Потому что я знаю, что артрит и аутизм не делают меня менее человеком. Они не делают меня неправильной или сломанной. Да, от этого некоторые вещи в моей жизни становятся более проблемными, и может, я не воплощаю собой «норму», но я могу быть той, кто преодолевает препятствия, и это не означает, что мне недостаёт чего-то фундаментального.
Проблема в том, что за эту правду намного сложнее держаться, когда я подпускаю других людей. Потому что мои сенсорные лимиты, неожиданные эмоции, легко устающее тело, язык без фильтров — всё это идёт в комплекте со мной и, судя по всему, рано или поздно надоедает. Все — моя семья и друзья детства, мой единственный бойфренд в колледже — все, кроме Энни и Ло, кого я любила и подпускала к себе, все в итоге уставали от меня.
Так что переехав и начав жизнь с чистого листа, я сказала себе, что просто не буду любить или быть любимой в такой манере. Потому что каждый раз, когда я подпускала к себе кого-то, и они показывали мне, что я не стою всех этих усилий, оправляться после этого становилось всё больнее и сложнее.
— Что ты будешь делать? — спрашиваю я у своего отражения.

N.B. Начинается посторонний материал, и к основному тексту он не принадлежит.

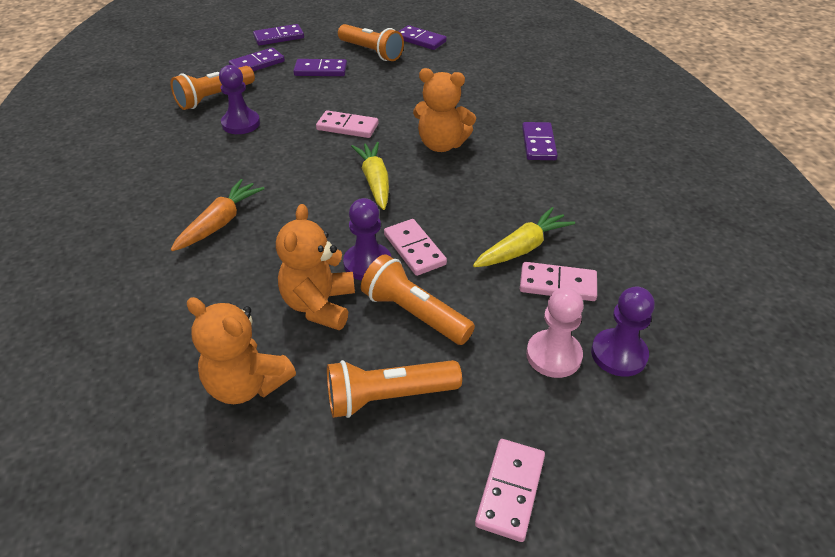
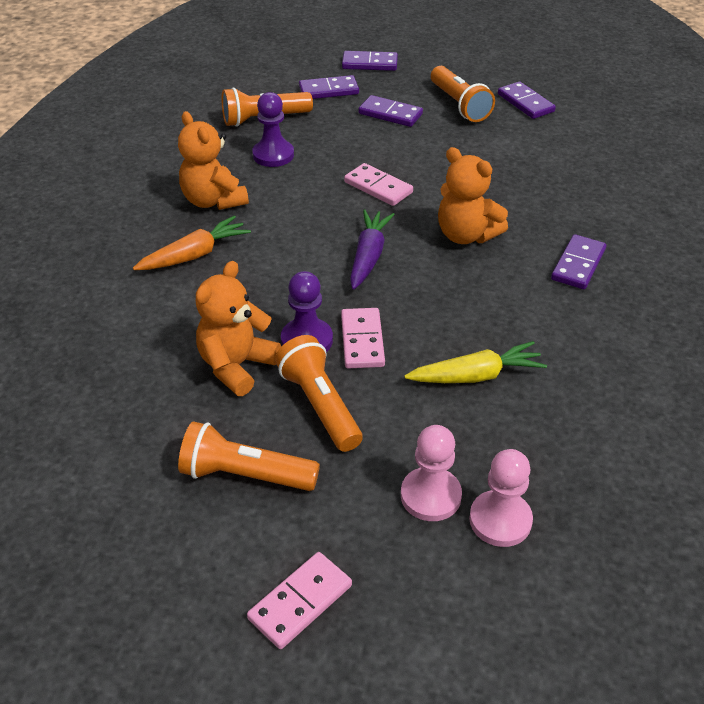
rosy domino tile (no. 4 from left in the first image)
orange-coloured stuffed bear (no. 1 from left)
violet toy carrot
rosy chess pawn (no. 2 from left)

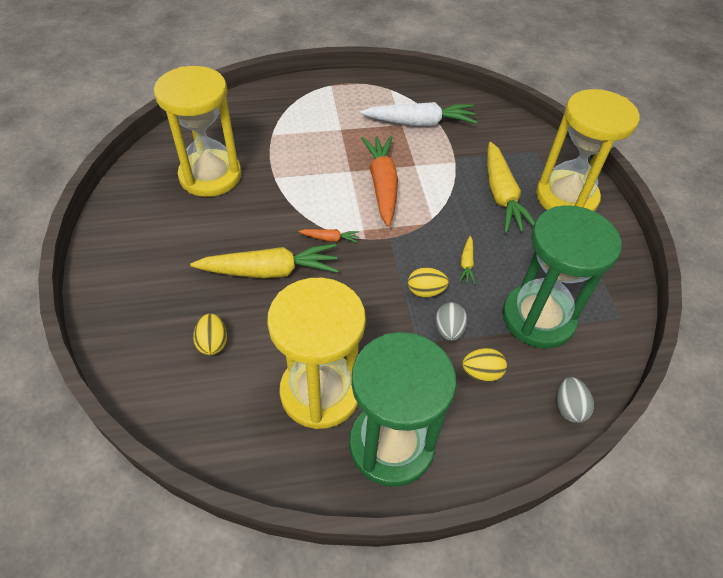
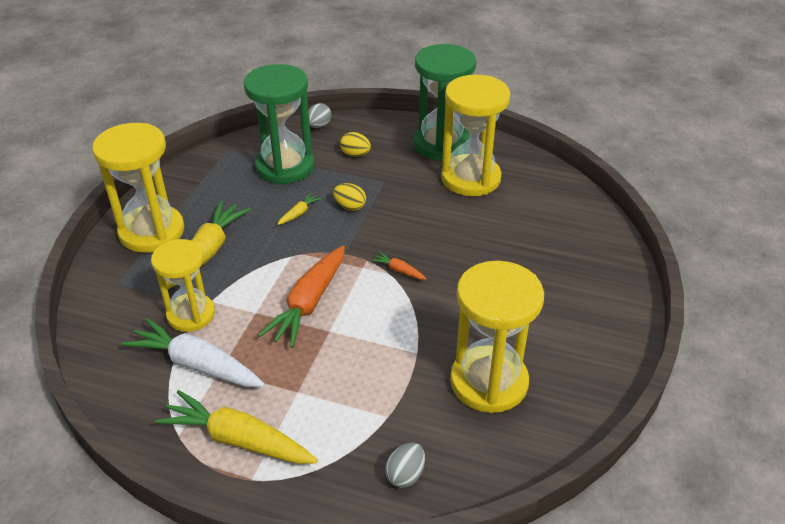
yellow toy egg (no. 1 from left in the first image)
yellow sand timer (no. 2 from left)
yellow toy carrot (no. 2 from left)
ash-grey toy egg (no. 2 from left)

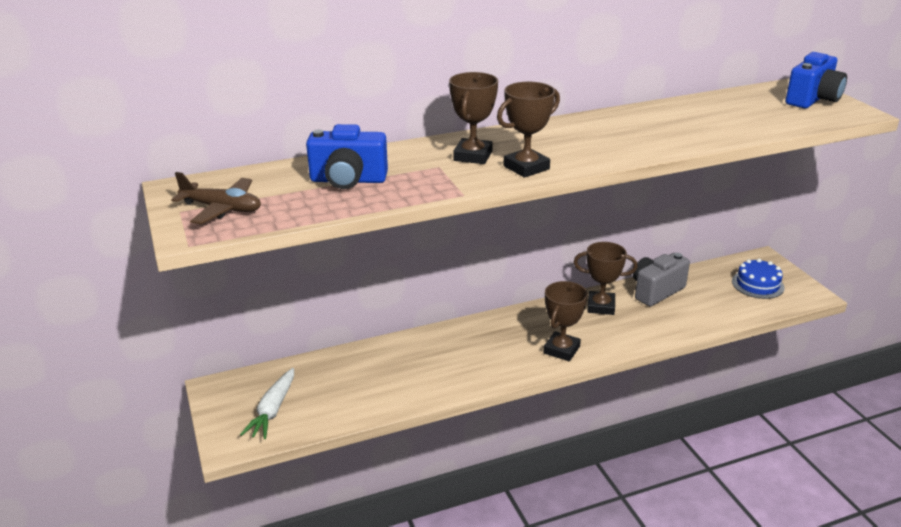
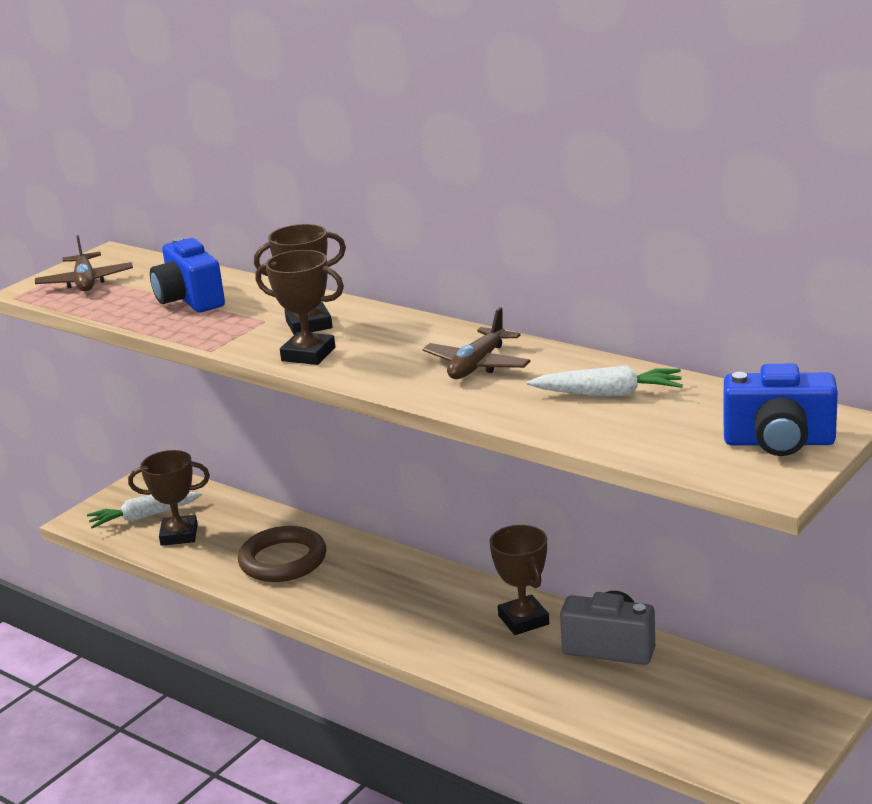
royal blue layer cake
russet torus
russet plane (no. 2 from left)
white toy carrot (no. 2 from left)
russet prize cup (no. 1 from left)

Мой образ жизни так долго меня устраивал. Мне было спокойнее скрывать свои эмоции, разумно распоряжаться своим сердцем, действовать практично, контролировать и сдерживать. Безопасность позволила мне забыть боль прошлого.
Мой дом переполняется тишиной. Отягощённая тяжесть просачивается с углов, такая же суровая и озаряющая, как и луна снаружи. Дискомфортный вопрос вгрызается в мою грудь и пронзает сердце.
Что, если выстроенная мною жизнь, которая должна была меня освободить, всё же превратилась в тюрьму?